FactorGraphOptimizer:

  • Purpose: Maintains per-flight pose graph with relative (VO) and absolute (GPS/satellite) factors
  • Location: src/gps_denied/core/graph.py
  • Reality: GTSAM import is optional (try: import gtsam); concrete implementation is a mock using simple vector arithmetic

Entry Points

Application startup:

  • Location: src/gps_denied/app.py
  • Triggers: uvicorn or python -m gps_denied (via src/gps_denied/__main__.py)
  • Responsibilities: Creates FastAPI app, registers /flights router, wires lifespan (instantiates all pipeline components, stores on app.state.pipeline_components)

Frame processing:

  • Location: src/gps_denied/api/routers/flights.pyupload_image_batch
  • Triggers: POST /flights/{id}/images/batch multipart form
  • Responsibilities: Validates batch, spawns background task, each frame calls processor.process_frame()

SSE stream:

  • Location: src/gps_denied/api/routers/flights.pycreate_sse_stream
  • Triggers: GET /flights/{id}/stream
  • Responsibilities: Returns EventSourceResponse wrapping async generator from SSEEventStreamer

Error Handling

Strategy: Exception swallowing in processor with logger.warning; most component failures are non-fatal

Patterns:

  • VO failure: caught with except Exception as exc, logged, vo_ok = False → state machine handles
  • Drift correction failure: caught with except Exception as exc, logged, frame continues without correction
  • HTTP errors in satellite fetching: httpx.HTTPError caught, returns None (tile treated as missing)
  • DB not-found: returns None, router converts to HTTP 404
  • Batch upload errors: HTTP 422 with detail string

Cross-Cutting Concerns

Logging: Standard logging.getLogger(__name__) in every module; no structured logging or log levels configuration in code

Validation: Pydantic models at API boundary; no internal validation between pipeline components

Authentication: Documented as JWT in solution spec; not implemented in code — no auth middleware, no JWT verification on any endpoint

Coordinate System: CoordinateTransformer (src/gps_denied/core/coordinates.py) handles ENU↔GPS conversion with real math; pixel_to_gps is a placeholder with fake scaling (1px = 0.1m)

ESKF / MAVLink / cuVSLAM: Not present in code.

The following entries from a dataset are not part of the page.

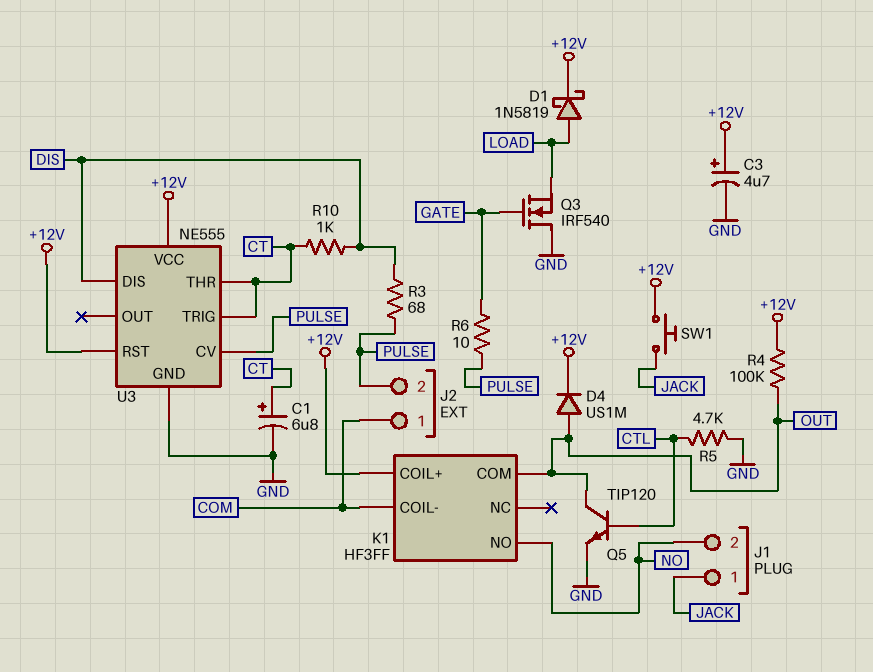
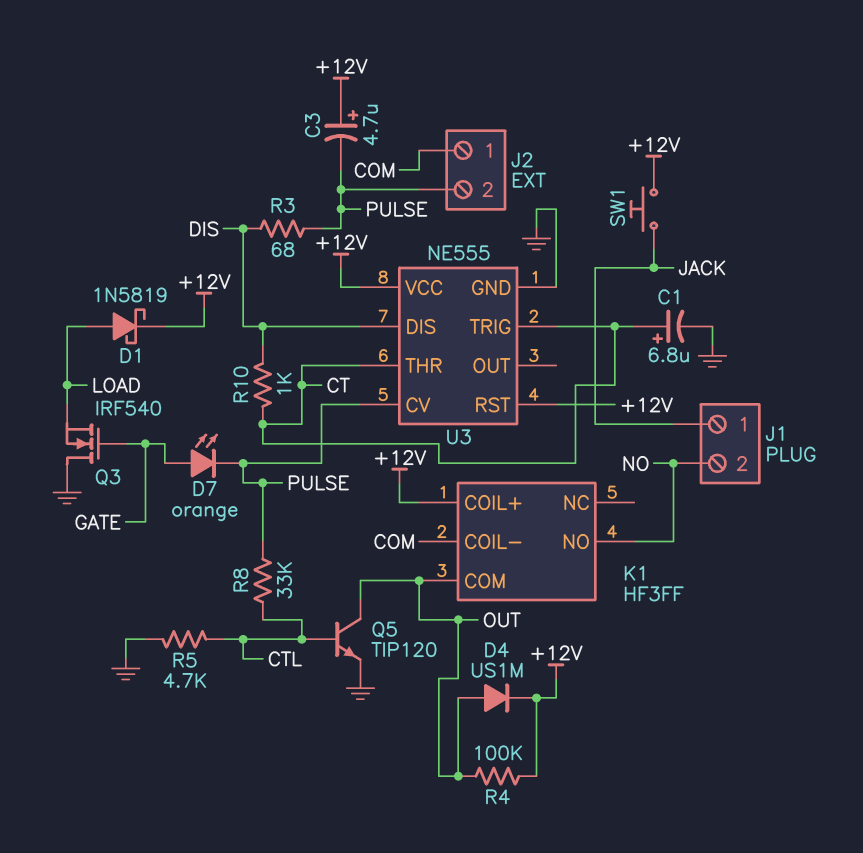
C3: 4.7uF (plus +12V, minus GND) -> 4.7uF (plus +12V, minus PULSE)
D7: none -> LED orange (A GATE, K PULSE)
R6: 10 (GATE, PULSE) -> none
R8: none -> 33k (CTL, PULSE)

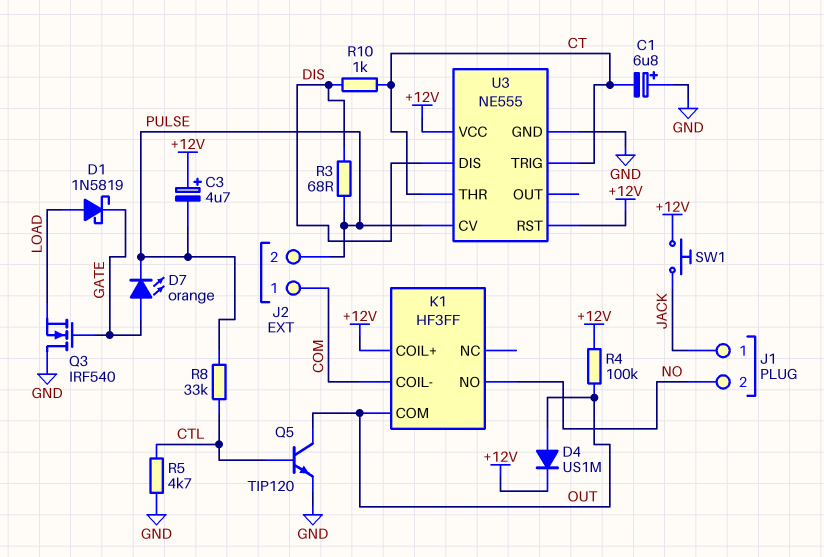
C1: 6.8uF (plus CT, minus GND) -> 6.8uF (plus GND, minus CT)
D1: schottky 1N5819 (A LOAD, K +12V) -> schottky 1N5819 (A LOAD, K GATE)

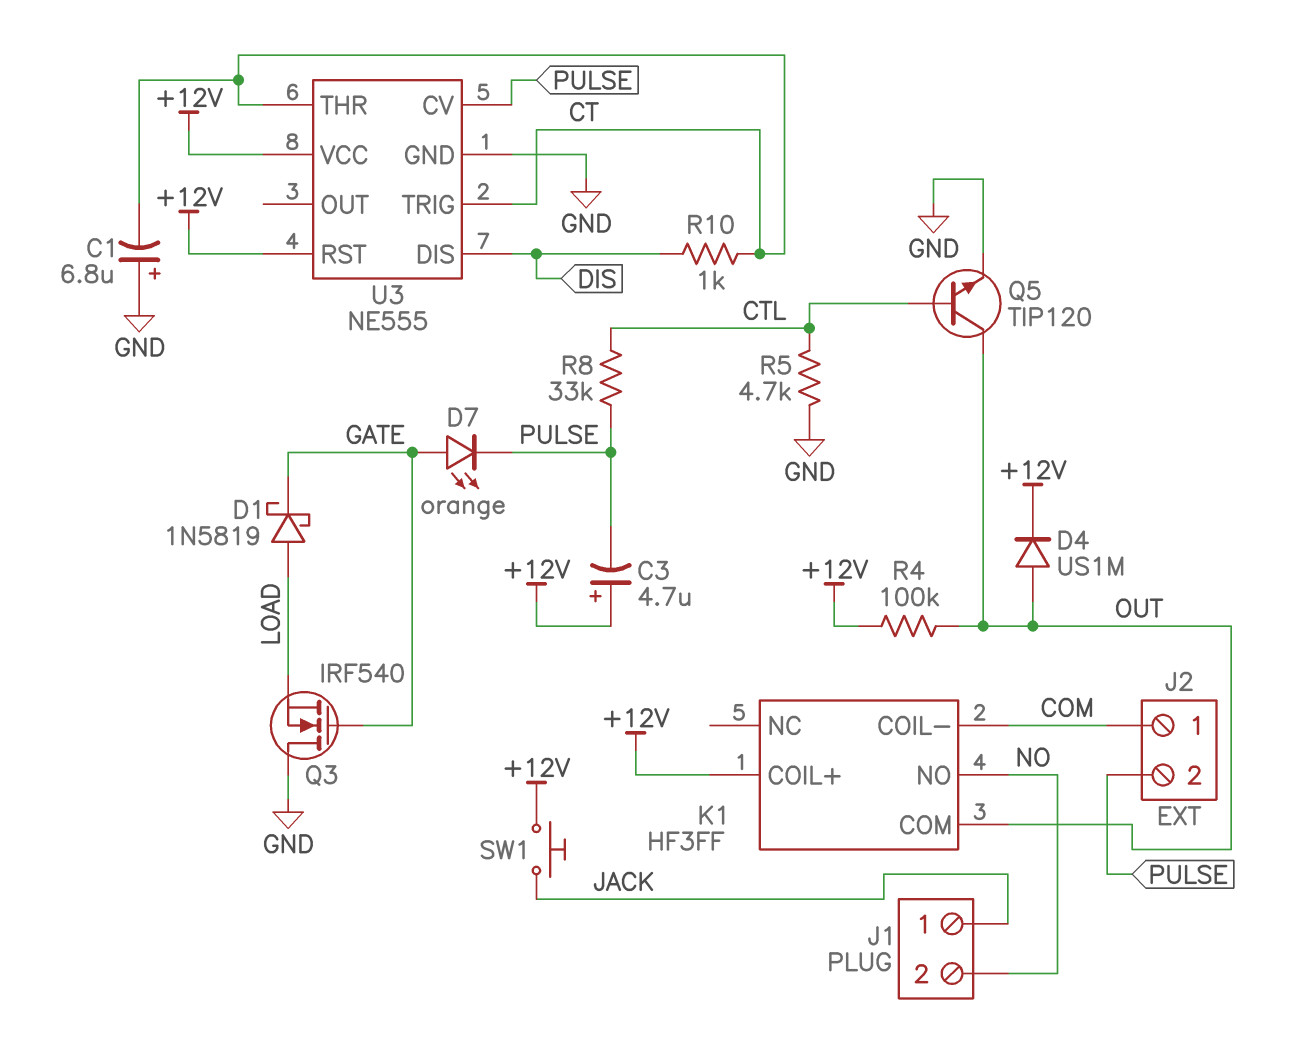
R3: 68 (DIS, PULSE) -> none

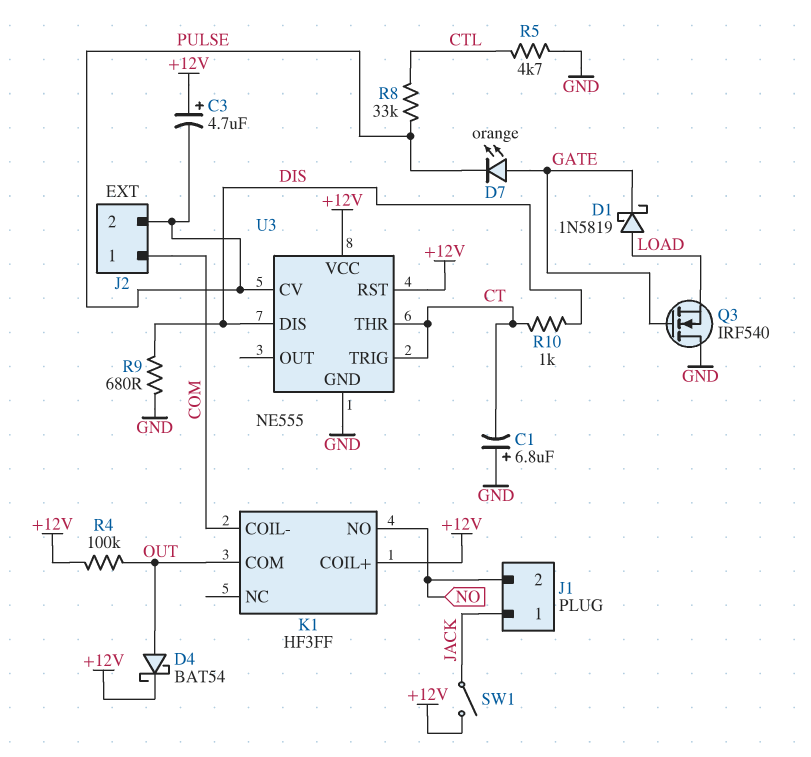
D4: diode US1M (A OUT, K +12V) -> schottky BAT54 (A OUT, K +12V)
Q5: NPN TIP120 (B CTL, C OUT, E GND) -> none
R9: none -> 680 (DIS, GND)
SW1: button (+12V, JACK) -> switch (+12V, JACK)

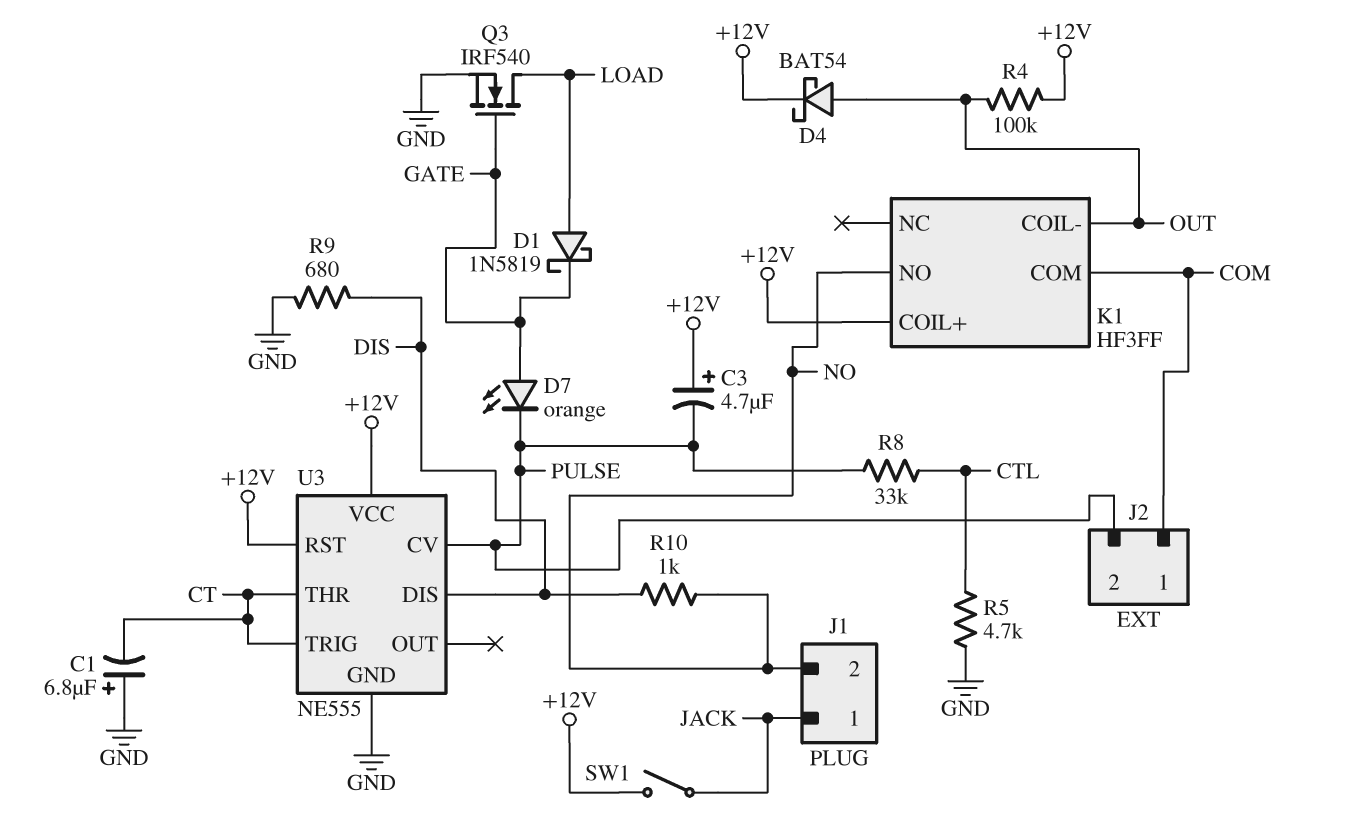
K1 pin COIL-: COM -> OUT
K1 pin COM: OUT -> COM
Q3: NMOS IRF540 (G GATE, D GND, S LOAD) -> NMOS IRF540 (G GATE, D LOAD, S GND)
R10: 1k (CT, DIS) -> 1k (DIS, NO)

The solution document specifies all three in detail, but the codebase contains none of them. The implemented architecture is a ground-processing post-flight pipeline (images uploaded via REST), not the real-time onboard ESKF+cuVSLAM system described in solution.md.

Divergence: Documented Design vs. Implemented Code

This is a critical architectural gap. The solution document describes a real-time embedded system; the code implements a batch REST processing service:

Aspect solution.md (documented) Code (implemented)
Processing model Real-time, 0.7fps camera stream Batch HTTP upload, async background task
State estimator ESKF (15-state, IMU-driven 5-10Hz) FactorGraphOptimizer (mock GTSAM/pose graph)
Visual odometry cuVSLAM Inertial mode SuperPoint + LightGlue (mocked) via SequentialVisualOdometry
Satellite matching LiteSAM/XFeat TRT Engine FP16 LiteSAM via MockInferenceEngine (random homography)
Place recognition Not mentioned as separate component AnyLoc DINOv2 (GlobalPlaceRecognition, mocked)
GPS output MAVLink GPS_INPUT via pymavlink UART None — GPS positions computed but not sent anywhere
FC integration pymavlink over UART Not present
CUDA streams Dual CUDA streams (Stream A/B) Not present
Deployment Jetson Orin Nano Super, systemd service Local dev server (uvicorn, SQLite)
Auth JWT on all endpoints Not implemented

The code is TRL ~2 for the actual target system. It is a functional prototype of the processing logic with all AI inference mocked.


Architecture analysis: 2026-04-01